Bir diğer etken ise toplumsal değerlerdeki erozyon. Aile yapıları, mahalle kültürü ve iş ortamlarının bir zamanlar taşıdığı etik değerler, artık ya unutuldu ya da önemsizleşti. Bununla birlikte, dijitalleşmenin getirdiği sürekli maruz kalma hali, insan psikolojisini ciddi biçimde etkiliyor.
Artık herkes, dünyanın dört bir yanındaki lüks hayatları, krizleri, savaşları ve felaketleri anlık olarak izliyor. Bu kadar yoğun bilgi ve görüntü bombardımanı, bireyin kendi iç dünyasıyla baş başa kalmasına izin vermiyor. Kitap okumak, düşünmek, nefes almak… bunlar artık birçok insan için lüks.

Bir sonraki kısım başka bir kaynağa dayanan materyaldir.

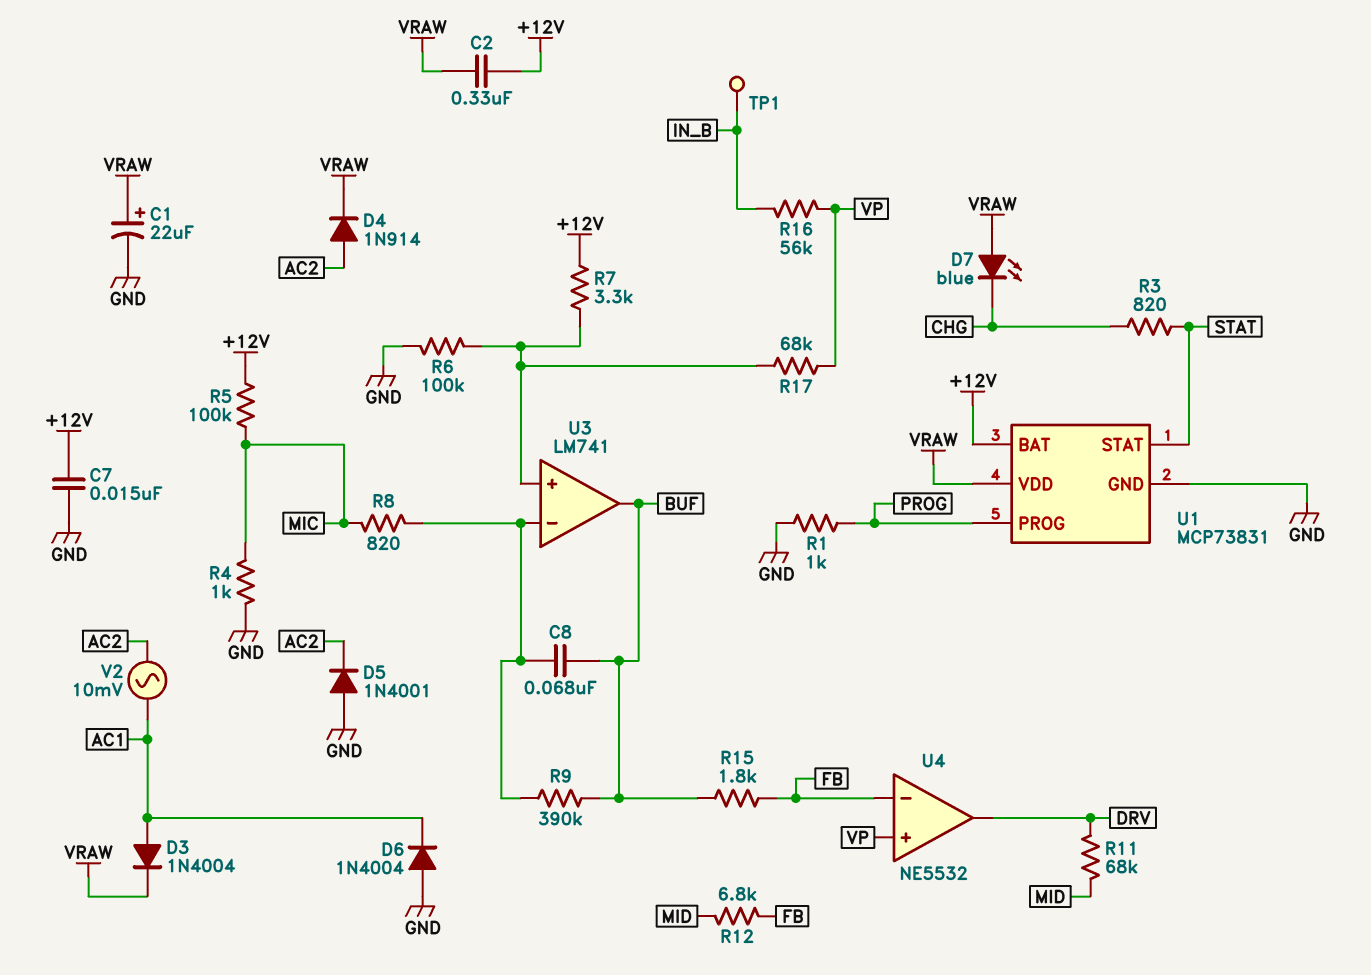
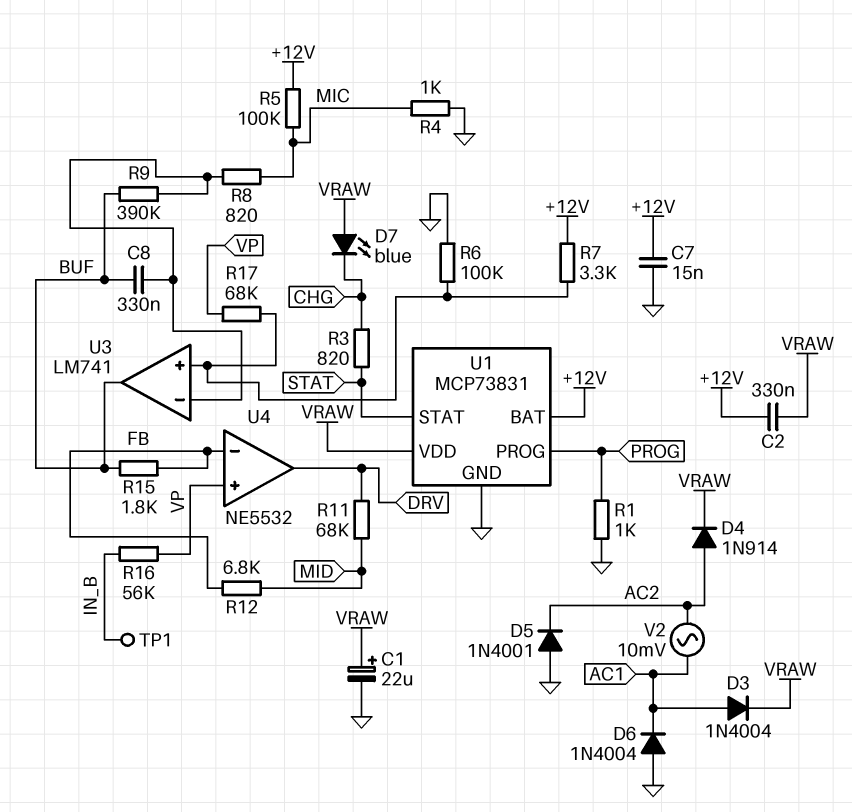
C8: 68nF (BUF, U3/in-) -> 330nF (BUF, U3/in-)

Sonuç olarak ortaya; sinirlilik, kaygı bozuklukları, motivasyon eksikliği, bağımlılıklar ve duyarsızlık gibi psikolojik rahatsızlıklar çıkıyor. Herkes yorgun. Herkesin sinir sistemi alarm veriyor. Tıpkı doğanın dengesinin bozulması gibi, insan doğası da ciddi bir kriz yaşıyor.
Ama umut hâlâ var…
Çözüm, başkalarının hayatlarından sıyrılıp kendi hayatımıza dönmekte. Hiç tanımadığımız insanların dijital dünyadaki sahte mutluluklarından uzaklaşıp, ailemize, sevdiklerimize ve en önemlisi kendimize vakit ayırdığımızda, içimizdeki huzuru yeniden keşfetmemiz mümkün.

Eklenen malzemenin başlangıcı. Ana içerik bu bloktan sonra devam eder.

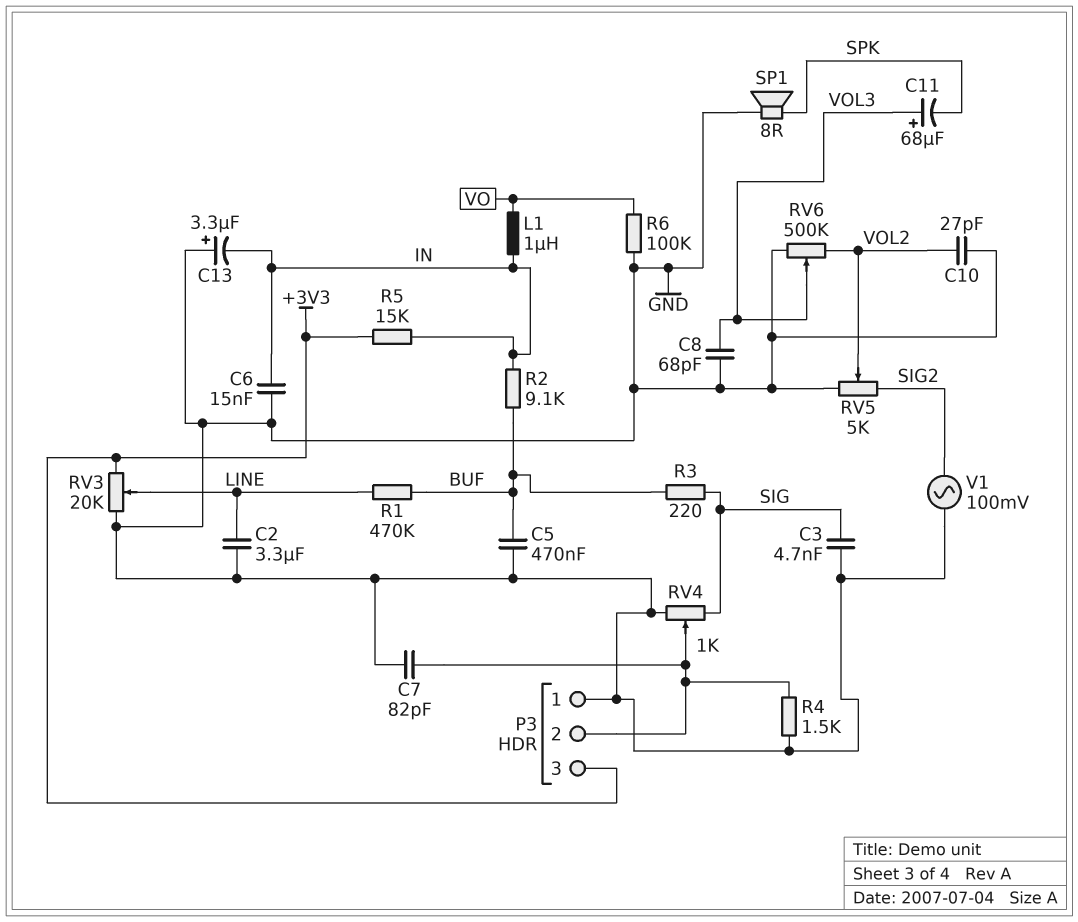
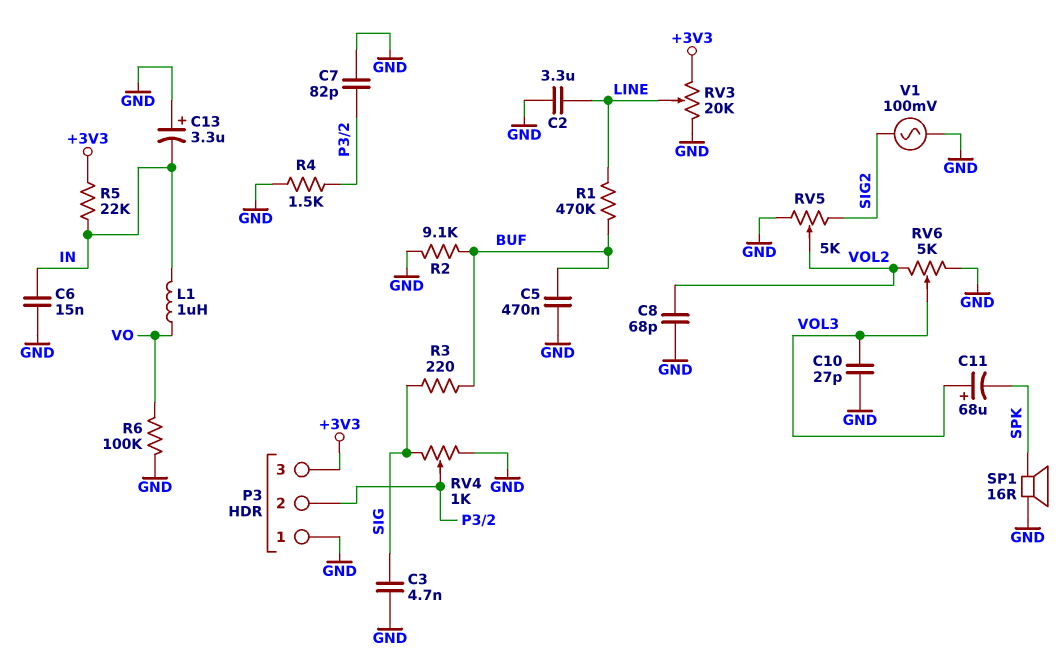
C8: 68pF (GND, VOL3) -> 68pF (GND, VOL2)
C10: 27pF (GND, VOL2) -> 27pF (GND, VOL3)
R2: 9.1k (BUF, IN) -> 9.1k (BUF, GND)
R5: 15k (+3V3, IN) -> 22k (+3V3, IN)
RV6: 500k (GND, VOL2, wiper VOL3) -> 5k (GND, VOL2, wiper VOL3)
SP1: speaker 8R (GND, SPK) -> speaker 16R (GND, SPK)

Sevgiyle yaklaşmak, anlayışla dinlemek, birlikte gülmek ve birlikte üzülmek… Bunları yaşadığımızda, hayatın aslında hiç de karmaşık olmadığını fark edeceğiz.
Sözün özü:
Kendimize dönelim. Sevdiklerimizle sevgi dilini konuşalım. Huzuru dışarıda değil, içimizde arayalım. Çünkü dünya daha güzel olabilir, yeter ki sakin kalalım.